Add to that increasing pressure on the Chinese to let their currency rise and that could be another element that cools Chinese oil demand. The G-20 is meeting and according to Dow Jones Newswires, a proposal among the Group of 20 industrial and developing nations to target cuts in current-account imbalances, meant to avert a "currency war," is itself running into opposition from big exporting nations. The United States and South Korea, host of a two-day G-20 meeting, are championing the idea of commitments to bring surpluses and deficits below specific levels. This could be a way to get countries like China, which are skittish about making commitments on currency policy, to agree to binding targets aimed at "rebalancing" global growth away from an over-reliance on U.S. consumers. But Japan and Germany, whose export-led growth models have built up major trade surpluses, are opposing such a solution at the meeting of G-20 finance ministers and central bankers in Gyeongju. "The idea of setting numerical targets is unrealistic," Japanese Finance Minister Yoshihiko Noda said. Japan and Germany say their governments can't engineer such macroeconomic outcomes that are mostly determined by the economic activity of private companies and individuals." Oh Come on! Make it work people!

As I reported previously the French Strike over pension benefits is impacting U.S. supply. Reuter’s news reports, “ U.S. exports of fuel to Europe have surged by up to 20% in recent weeks as refiners take advantage of an arbitrage window created by French port and refinery strikes, according to shipping sources. One tanker operator said U.S. exports of diesel have jumped to 600,000 barrels per day, up from around 500,000 bpd a few weeks ago, supported by rising European demand as the strike at France's main oil hub of Fos-Lavera nears its 25th day. With the vast majority of diesel shipments headed across the Atlantic, U.S. exports to Europe may be at their highest levels in at least five years.”

Depending on the U.S. port of origin, tankers can reach Europe in as little as 11 days. The export opportunities are a boon for U.S. refiners whose margins have been battered by weak fuel demand; helping keep U.S. refined product stocks well above five-year average levels. The Asia-Europe arbitrage is closed, after being open for the first two weeks of the strikes. However, traders said the economics of moving U.S. distillates to Europe remain favorable. Brokers have recorded at least five charter tankers of distillate bound for Europe from U.S. Gulf Coast and East Coast locations since Friday. Each ship can carry around 300,000 barrels. Several other charters may not yet be listed, they said. Larger exports helped to boost product tanker rates by 10 word scale points, or 11.8%, to 95 WS last week, brokers said. Two charters were booked from the East Coast to Europe at 90 WS on Tuesday, down slightly from the earlier rates. Several shipments are for ultra-low sulfur diesel (ULSD), sources said. While the distillate does not meet European specifications for road use, it can be used for home heating. Other shipments, including the Chevron charter, are not specified by product, the sources said. U.S. traders said that the country's refiners would be unlikely to send gasoline to Europe, which usually has a surplus of the fuel. U.S. refineries would also have trouble meeting European gasoline specs. Still, U.S. East Coast gasoline inventories may fall as the strikes cut European exports, which have already been falling in recent years.
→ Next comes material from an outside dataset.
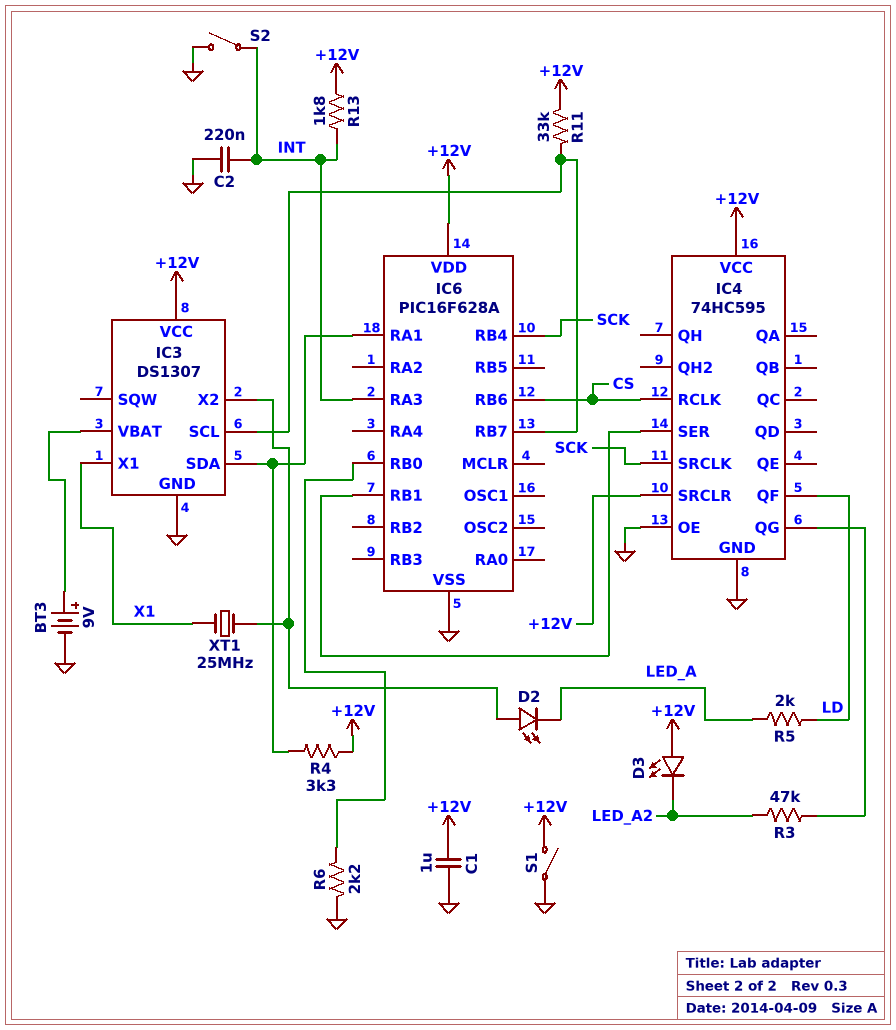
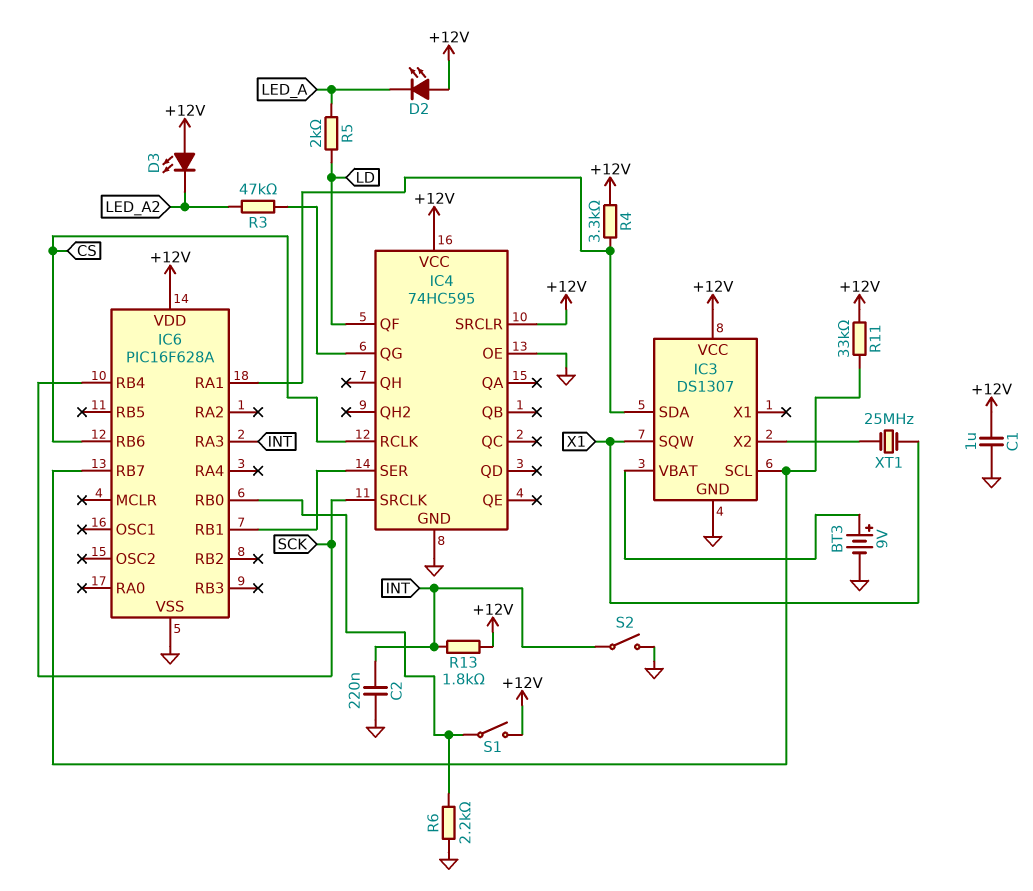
D2: LED (A IC3/X2, K LED_A) -> LED (A +12V, K LED_A)
IC3 pin SQW: none -> X1
IC3 pin X1: X1 -> none
S1: switch (+12V, GND) -> switch (+12V, IC6/RB0)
Phil Flynn is senior energy analyst for PFGBest Research and a Fox Business Network contributor. He can be reached at (800) 935-6487 or at pflynn@pfgbest.com.

About the Author
Phil Flynn

Senior energy analyst at The PRICE Futures Group and a Fox Business Network contributor. He is one of the world's leading market analysts, providing individual investors, professional traders, and institutions with up-to-the-minute investment and risk management insight into global petroleum, gasoline, and energy markets. His precise and timely forecasts have come to be in great demand by industry and media worldwide and his impressive career goes back almost three decades, gaining attention with his market calls and energetic personality as writer of The Energy Report. You can contact Phil by phone at (888) 264-5665 or by email at pflynn@pricegroup.com. Learn even more on our website at www.pricegroup.com.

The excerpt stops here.